Originally posted by daedalus
Are there any police officers on the list who have used an aikido pin on an arrestee? Has it worked without breaking a joint?
Yes, I have, and yes, it did. It's never the pin in its purest form, but it's often recognizable. I have used Aikido movements in other control situations, and found them effective. In all of those cases, the people were trying to get away and had to go through or past me to achieve it. I have yet to have someone try to kill me barehanded. The difference between someone trying to get away and someone trying to kill you is significant.
After all, we are not always practicing for the worst case. We are practicing for the best possible response to any case, including less-than-lethal situations.
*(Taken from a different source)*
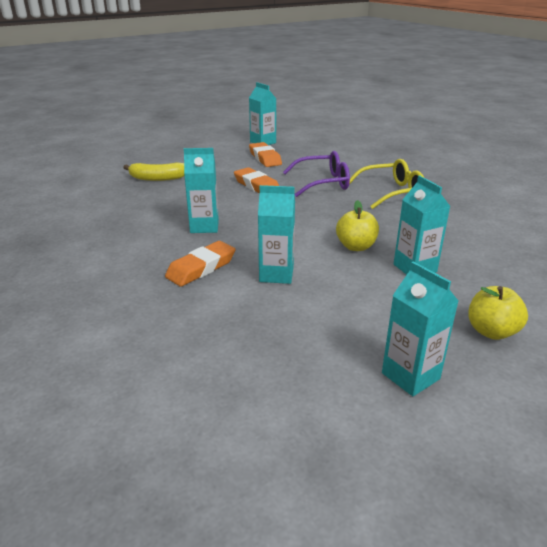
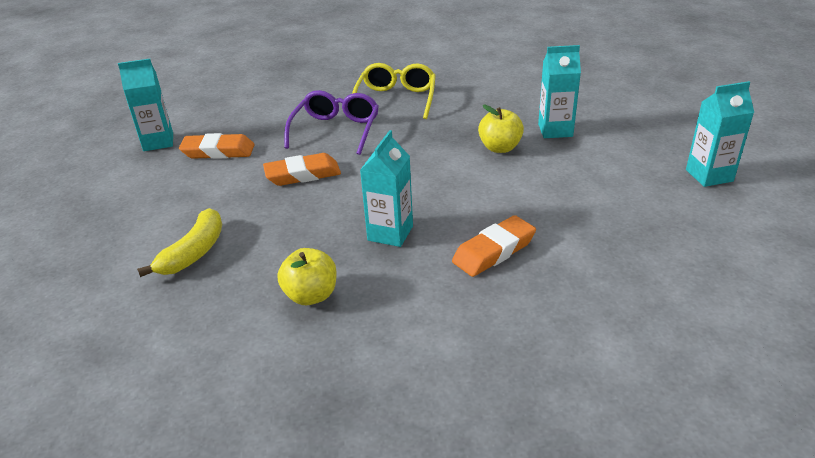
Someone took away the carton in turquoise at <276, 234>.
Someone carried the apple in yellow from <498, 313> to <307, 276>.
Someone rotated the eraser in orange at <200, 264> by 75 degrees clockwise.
One thing which we do not address much on the mat is the psychological interaction, which is critical. (I believe that the main reason we don't practice this is that there's no way to practice it dynamically; the best we can do is rote conversations, which could described as a sort of verbal kata.) When I take someone down, it's not just wham! down you go and that's it. I do my best to control effectively but compassionately, and that includes a verbal appeal to reason. "Sir, please cooperate! I don't want either one of us to get hurt!" or "Ma'am, if you continue to resist, you will be charged with another crime. Why penalize yourself because of what someone else did?" or "How will this help you?" This engages the mind, and it also sends a number of simultaneous messages:
I'm acknowledging the risk to both of us, not trying to pretend that it's my way or the highway. This avoids the trap of provoking an ego response, where he feels the urge to prove me wrong.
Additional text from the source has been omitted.